▶ [Exercise details]: Output every record exactly and leave each picture out.

▶ [Records for this task]:
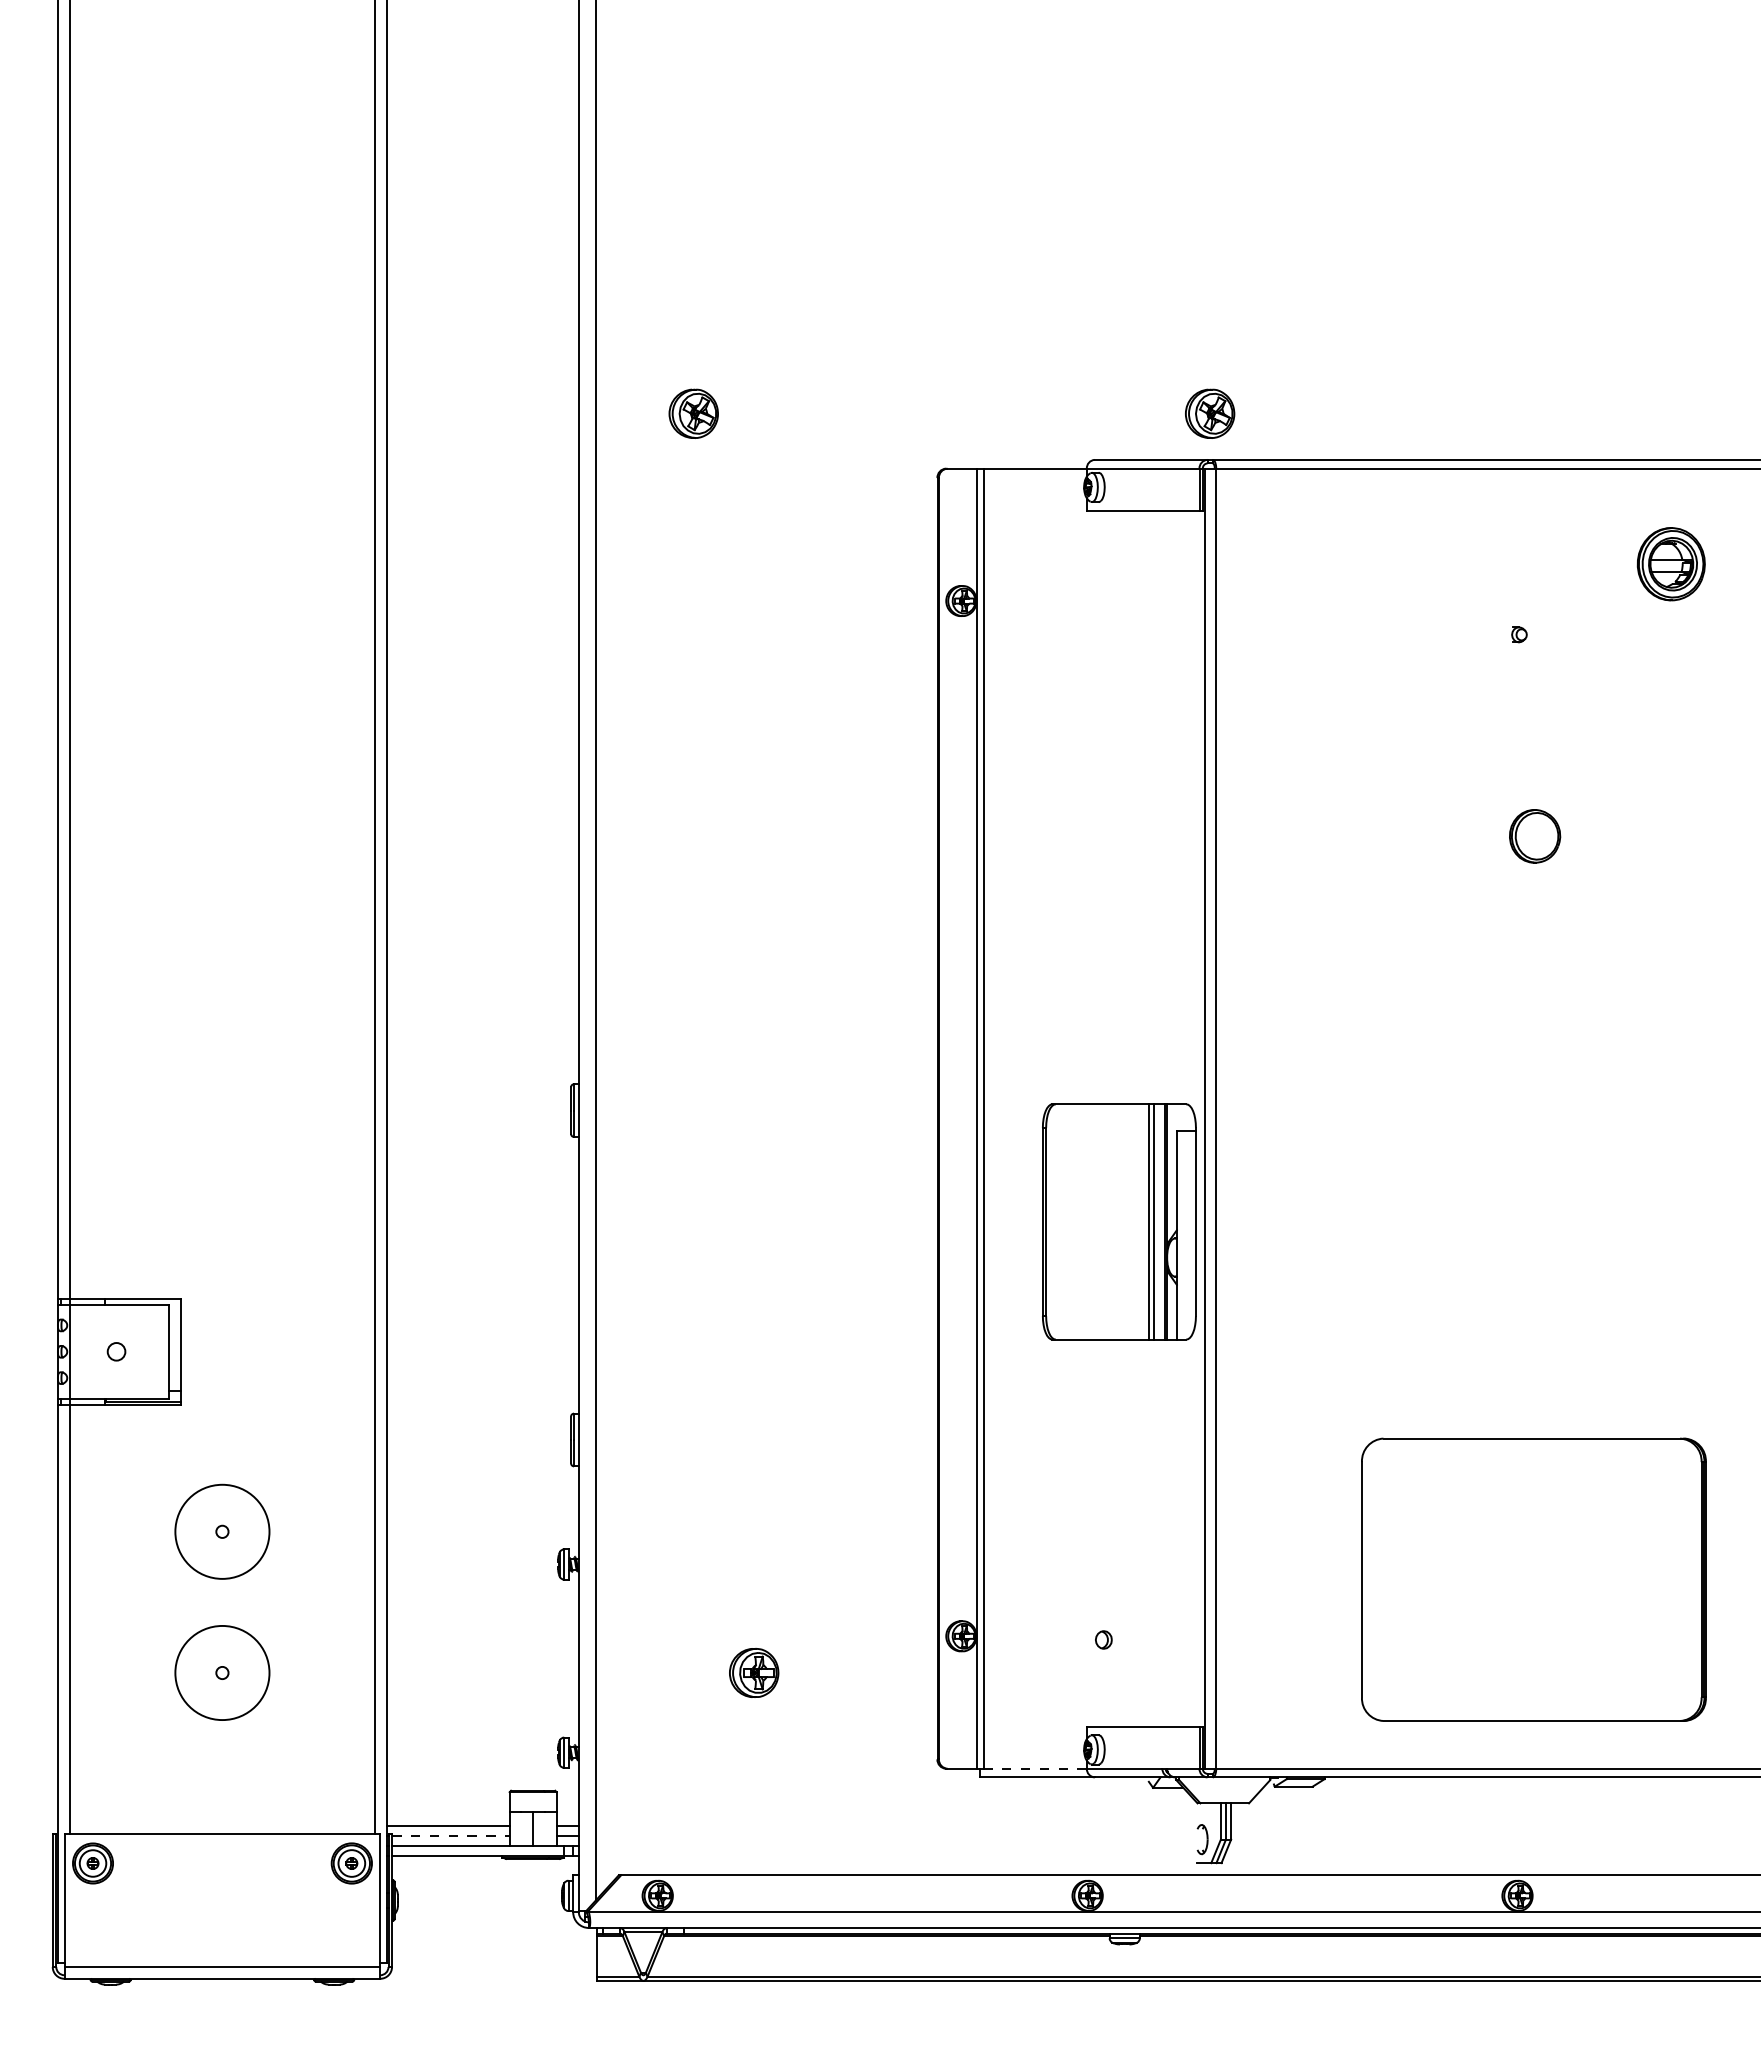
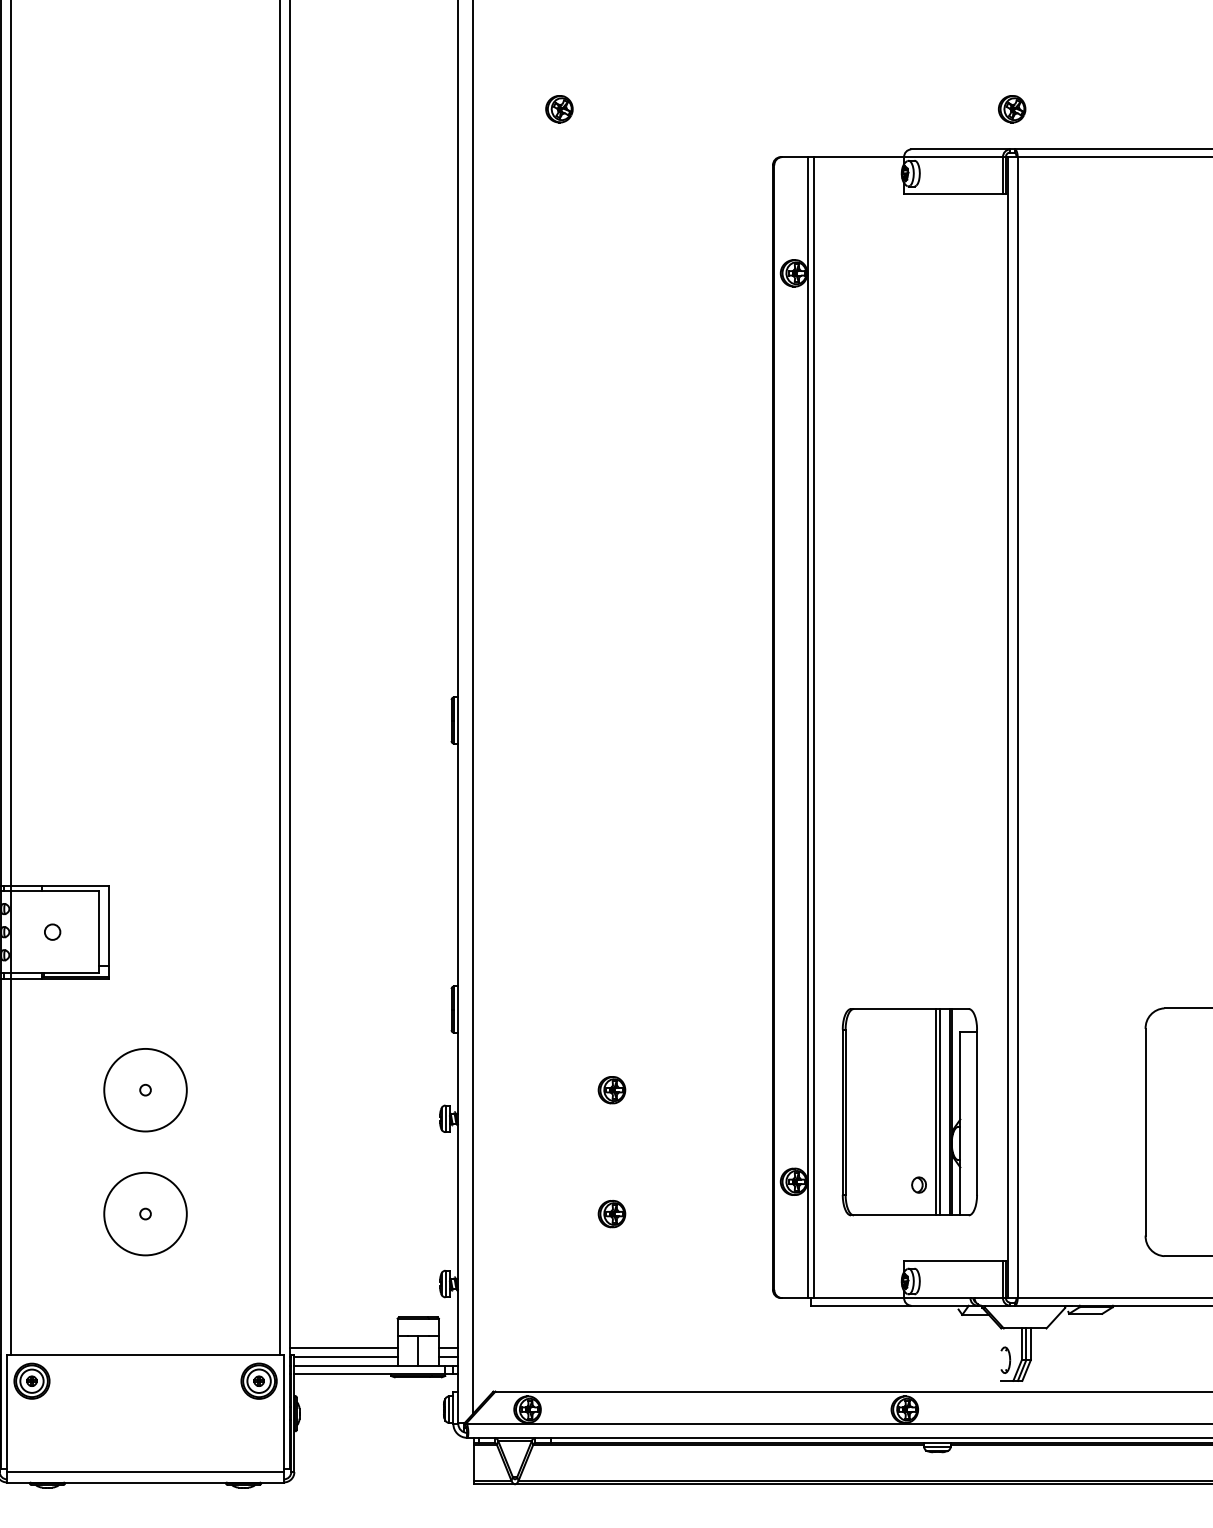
part: (694, 414) -> (559, 109), size x0.62
part: (1209, 414) -> (1011, 109), size x0.62
part: (1119, 1221) -> (910, 1111), moved
part: (753, 1531) -> (611, 1089), added
part: (753, 1672) -> (611, 1213), size x0.62
line: (1034, 1768) -> (858, 1297), dashed -> solid
line: (450, 1836) -> (345, 1357), dashed -> solid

▶ [Output of the task]:
part: (694, 414) -> (559, 109), size x0.62
part: (1209, 414) -> (1011, 109), size x0.62
part: (1119, 1221) -> (910, 1111), moved
part: (753, 1531) -> (611, 1089), added
part: (753, 1672) -> (611, 1213), size x0.62
line: (1034, 1768) -> (858, 1297), dashed -> solid
line: (450, 1836) -> (345, 1357), dashed -> solid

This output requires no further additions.